Recent randomized clinical trials have demonstrated the benefits of modifying the ratio of sodium to potassium in the human diet, not just on blood pressure but also on “hard” outcomes, such as stroke and mortality.1,2 These studies raise the potential for a ceasefire in the decades-long “salt wars” because they show how modest, and palatable, dietary changes can have profound effects on longevity. It is becoming clear that part, if not much, of the effect of a potassium-enriched diet to reduce blood pressure requires the kidney.
During the past 15 years, remarkable progress has also been made in understanding how the distal convoluted tubule (DCT) participates in potassium homeostasis and how aldosterone can be either kaliuretic or sodium-retentive, depending on the underlying stimulus (the “aldosterone paradox”).

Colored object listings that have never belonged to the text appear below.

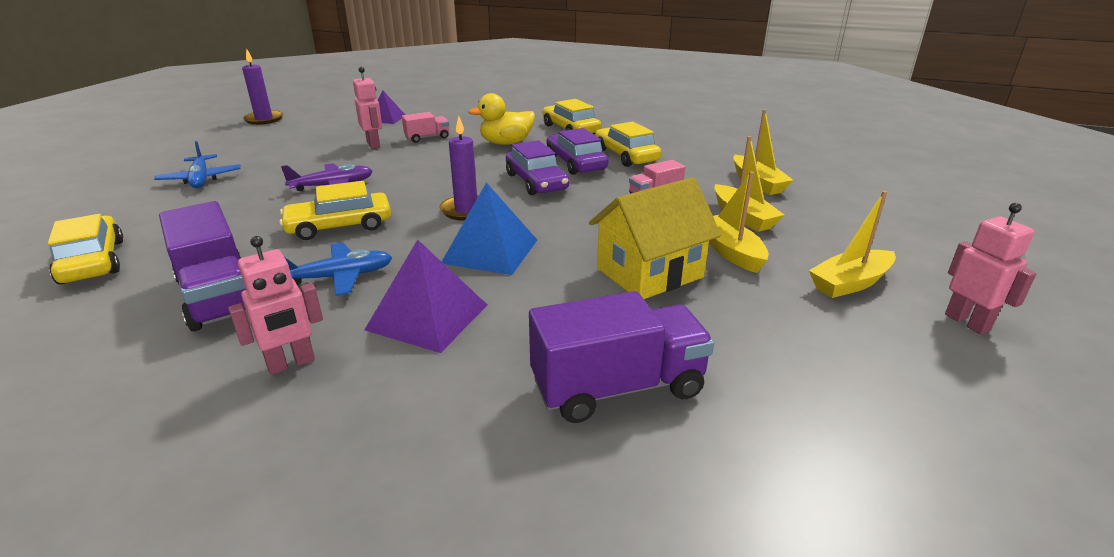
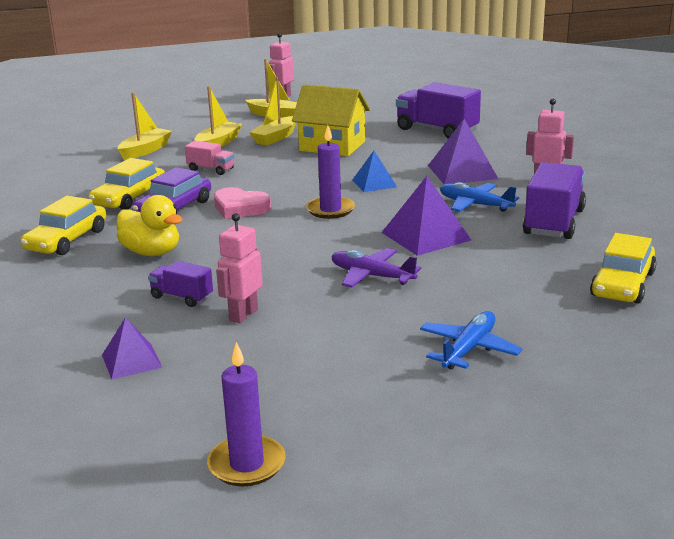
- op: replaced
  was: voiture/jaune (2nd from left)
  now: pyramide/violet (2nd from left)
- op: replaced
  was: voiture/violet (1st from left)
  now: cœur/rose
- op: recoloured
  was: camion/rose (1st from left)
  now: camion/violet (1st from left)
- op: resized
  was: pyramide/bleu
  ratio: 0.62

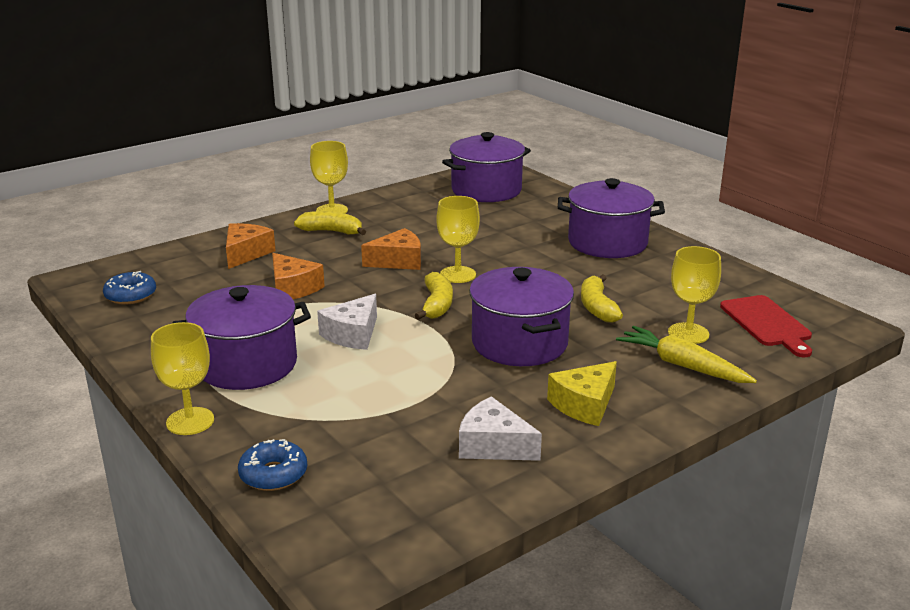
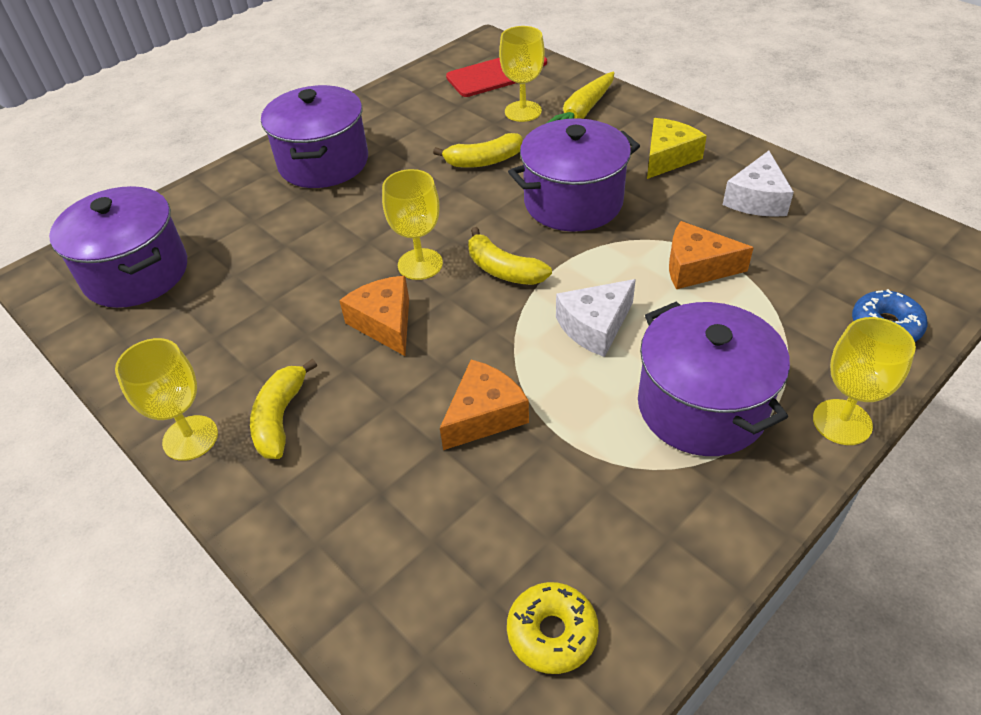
- op: moved
  was: fromage/orange (1st from left in the first image)
  now: fromage/orange (3rd from left)
- op: recoloured
  was: beignet/bleu (1st from left)
  now: beignet/jaune
- op: turned
  was: fromage/blanc (1st from left)
  clockwise: 120
- op: turned
  was: banane/jaune (2nd from left in the first image)
  clockwise: -135
- op: turned
  was: fromage/jaune
  clockwise: -90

Work from several groups has identified a renal potassium switch, which involves DCT cells detecting a decrease in plasma [K+] through basolateral channels, secondary changes in intracellular chloride concentration, phosphorylation of specific serine and threonine kinases, and ultimately activation of the thiazide-sensitive NaCl cotransporter (NCC).3 The reverse takes place when potassium intake is high; in this case, NCC is dephosphorylated rapidly, by a complex mechanism involving protein phosphatase 1 and inhibitor 1.4 The relevance of these phenomena to human health and disease is evident because patients with Gitelman and Gordon (familial hyperkalemic hypertension) syndromes, diseases of the DCT, present with hypokalemia and hyperkalemia, respectively. Potassium-induced dephosphorylation also contributes to the natriuresis consequent to high potassium loading.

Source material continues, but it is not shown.